What cam should I get?

moper said
Mullin, first things first. You now have the timing chain exposed. Do yourself a favor. Stick your finger over the #1 cylinder's spark plug hole (all plugs removed) and have a friend turn the engine clockwise. When you feel pressure on your finger tip and air pushes out, turn the crank until the dot on the crank's timing gear is pointed straight up. The keyway will end up in the 2:00 position or so. You are now at TDC on the compression stroke. The dot on the cam's timing gear SHOULD be exactly straight up. I use a steel ruler to verify both dots are lined up and exactly centered over each gear. My feeling is, the cam gear's dot will be tothe left of center. Meaning the cam timing is retarded. The pressure reading you got has NOTHING TO DO WITH STATIC COMPRESSION RATIO. It has to do with dynamic compression ratio that again, cannot be figured by using strictly the pressure reading. You dont need to think about shaving heads or retainer to guide clearance. You need to do some checking. Post a pic of the ruler and dots either lining up or not. Witht he timing cover off, you can ignore where the rotor points, if you can see the piston top, etc. use the dots. Crank dot points straight up, cam dot should also be slightly ahead or in line with crank dot. It's that easy.

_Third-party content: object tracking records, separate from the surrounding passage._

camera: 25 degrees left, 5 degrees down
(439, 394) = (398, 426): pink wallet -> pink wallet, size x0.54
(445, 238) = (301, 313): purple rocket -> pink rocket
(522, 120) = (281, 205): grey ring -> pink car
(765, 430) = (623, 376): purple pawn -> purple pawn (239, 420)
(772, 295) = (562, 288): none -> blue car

Now, as far as cam size goes...They changed the mechanical cam for hydraulic, so they probably just replaced the rockers for non adjustables for ease of maintenance. It's fairly common. You cannot replace a cam in some 360s with anything over .450, because some 360s have exh valve rotators and they are almost twice as "tall" as a std retainer. So they will hit the guide at full lift. You can replace the rotators withstd retainers, and run the same deals as a std mopar LA. In that case, I use .490 or so lift as max. I have run .484 cams with no retainer to guide issues on stock guide 340s. I also now make it a point to have the guides cut down for modern seals on every head I do to avoid that issue. Thier shop may not have been a performance type shop tho.

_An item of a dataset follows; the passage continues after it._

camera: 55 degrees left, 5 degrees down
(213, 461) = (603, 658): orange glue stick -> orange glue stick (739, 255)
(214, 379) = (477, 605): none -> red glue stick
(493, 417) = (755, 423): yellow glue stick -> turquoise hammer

Good luck.... You're on the right track, just stay focussed. Worry about what you have, not what you need. Worry about what you need when you make sure what you have isnt put together wrong. It sounds to me like it is.

Well now I have the cam out and will be starting everything far as timing fresh when I finally get the cam that I need. I plan on getting the total Comp cam kit with there retainers so will that make sure that I will get full lift without cuting down the valve guide? I have noticed that they have the umbrella type valve seals installed already. If so all I need to do is figure out what compression the motor is 8:1,9:1 etc to determine what cam I can go with. The XE268 likes more compression than the cam that was in it which is a .420 lift.